Republican gubernatorial candidate personally backed $10 million for now-struggling agricultural business.
At 9 a.m. on July 19, Georgia Secretary of State Brian Kemp sat in his lawyer’s office in Carrollton. In just five days, the state’s Republicans would choose either Kemp or Lt. Gov. Casey Cagle as their candidate for governor. The race was widely viewed as a toss-up. But Kemp would be stuck in Carrollton for the next two hours and 27 minutes, trying to explain, under oath, why he shouldn’t have to repay a $500,000 loan.
By the time his deposition concluded, Kemp had answered “I don’t recall,” “I don’t remember,” “I don’t know,” or some variation at least 91 times.
“To the best of my knowledge,” Kemp replied to one question, “I don’t recall that.”
Kemp has campaigned for governor as much on his business experience as on his record in public office. So a court case involving a delinquent loan could undermine his attacks on Democrat Stacey Abrams for debts that include more than $50,000 in back taxes.
The monetary consequences could be even more dire for Kemp, records obtained by The Atlanta Journal-Constitution show. Kemp has promised to cover about $10 million in other loans for the now-struggling agricultural business — meaning that if the company defaults, he could be forced to make good on debts that far exceed his net worth of $5.2 million.
Three of those loans, totaling almost $700,000, come due in December. None is backed by collateral.
Kemp’s lawyers have disputed the validity of his commitment to back the $500,000 loan to Hart AgStrong, a canola processor based in Bowersville, about 100 miles northeast of downtown Atlanta.

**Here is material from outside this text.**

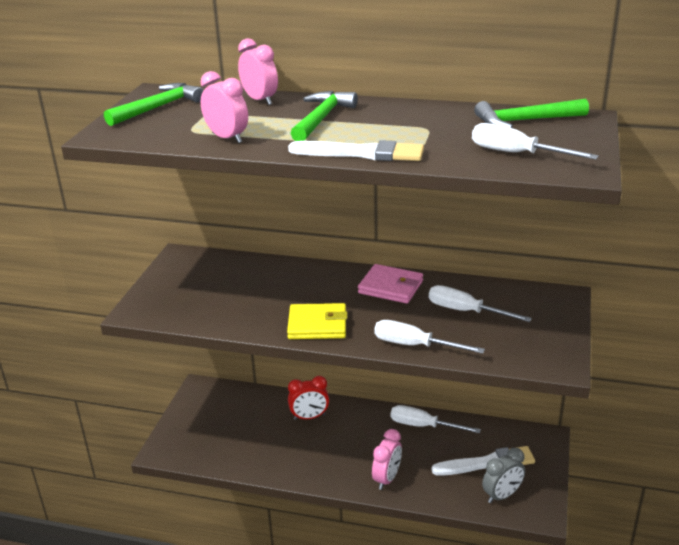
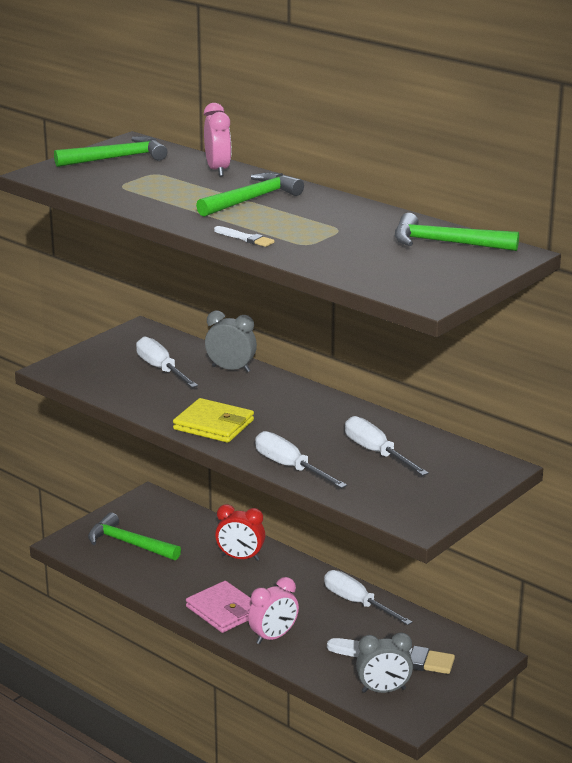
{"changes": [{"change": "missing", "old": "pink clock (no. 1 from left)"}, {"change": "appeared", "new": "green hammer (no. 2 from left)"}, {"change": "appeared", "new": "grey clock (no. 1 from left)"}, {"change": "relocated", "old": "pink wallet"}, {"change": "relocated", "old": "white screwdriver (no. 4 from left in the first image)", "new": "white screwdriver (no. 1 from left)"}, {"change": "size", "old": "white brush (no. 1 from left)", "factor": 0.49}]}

And campaign aides said Kemp is unlikely to be held responsible for the company’s other debts. Additional investors also guaranteed those loans, the aides said, and AgStrong put up its facilities and property as collateral.
“Brian Kemp is one of many investors in Hart AgStrong,” the campaign’s press secretary, Cody Hall, said in a statement. “The company’s collateral and equity exceed his investment. After 30 years of hard work in the private sector, Kemp is in a strong financial position.”
The lawsuit, filed by a Toccoa businessman who lent AgStrong the money at Kemp's request in 2015 and 2016, could go to trial in Gwinnett County as early as November, shortly after the gubernatorial election.
The Journal-Constitution examined court files, financial disclosures and other public records on Kemp’s personal finances. It also obtained a transcript of Kemp’s deposition after asking a judge to make the document public.
Those documents show that even after he became secretary of state in 2010, Kemp remained active in his myriad business ventures, including AgStrong. He has played a central role through much of the company’s 10-year history: He signed real estate and loan documents that identified him, at various times, as AgStrong’s assistant manager and corporate secretary. His $750,000 investment initially amounted to a one-quarter stake in the company and still accounts for 8 percent of its privately held shares. And he personally negotiated for the $500,000 loan now at the heart of litigation, as well as an earlier $600,000 loan from the same lender.
But when a lawyer asked him about his corporate position, Kemp pleaded ignorance.
“I don’t recall that,” he said.
Late one afternoon in November 2015, Kemp emailed his friend Rick Phillips with a proposition. Kemp didn’t say so directly, but what he was looking for was money.
“Hope all is well?” Kemp wrote from his personal Gmail account. “Are you around Tues Nov 17 after lunch? I have another business opportunity to run by you.”
The message set in motion two loans to Hart AgStrong from Phillips' firm RLP Investments. Kemp has said he met Phillips several years ago through one of his political consultants.
AgStrong paid off the first, $600,000 loan in about a month, as promised. The second loan, for $500,000, would come due in October 2016. AgStrong agreed to pay an annual interest rate far higher than banks were charging: 10 percent, or more than $4,000 a month.
On Jan. 22, 2016, Kemp signed a document labeled “personal guaranty agreement.” Leaving no doubt about its purpose, the document goes on to say Kemp “personally guarantees” the loan, with those words in boldface type.
Kemp emailed Phillips the next day: “Thanks for helping us again! Very much appreciated!”
The guaranty said AgStrong would use the loan’s proceeds to purchase raw canola seed from “farmer suppliers.” It turned out that the company really needed the money.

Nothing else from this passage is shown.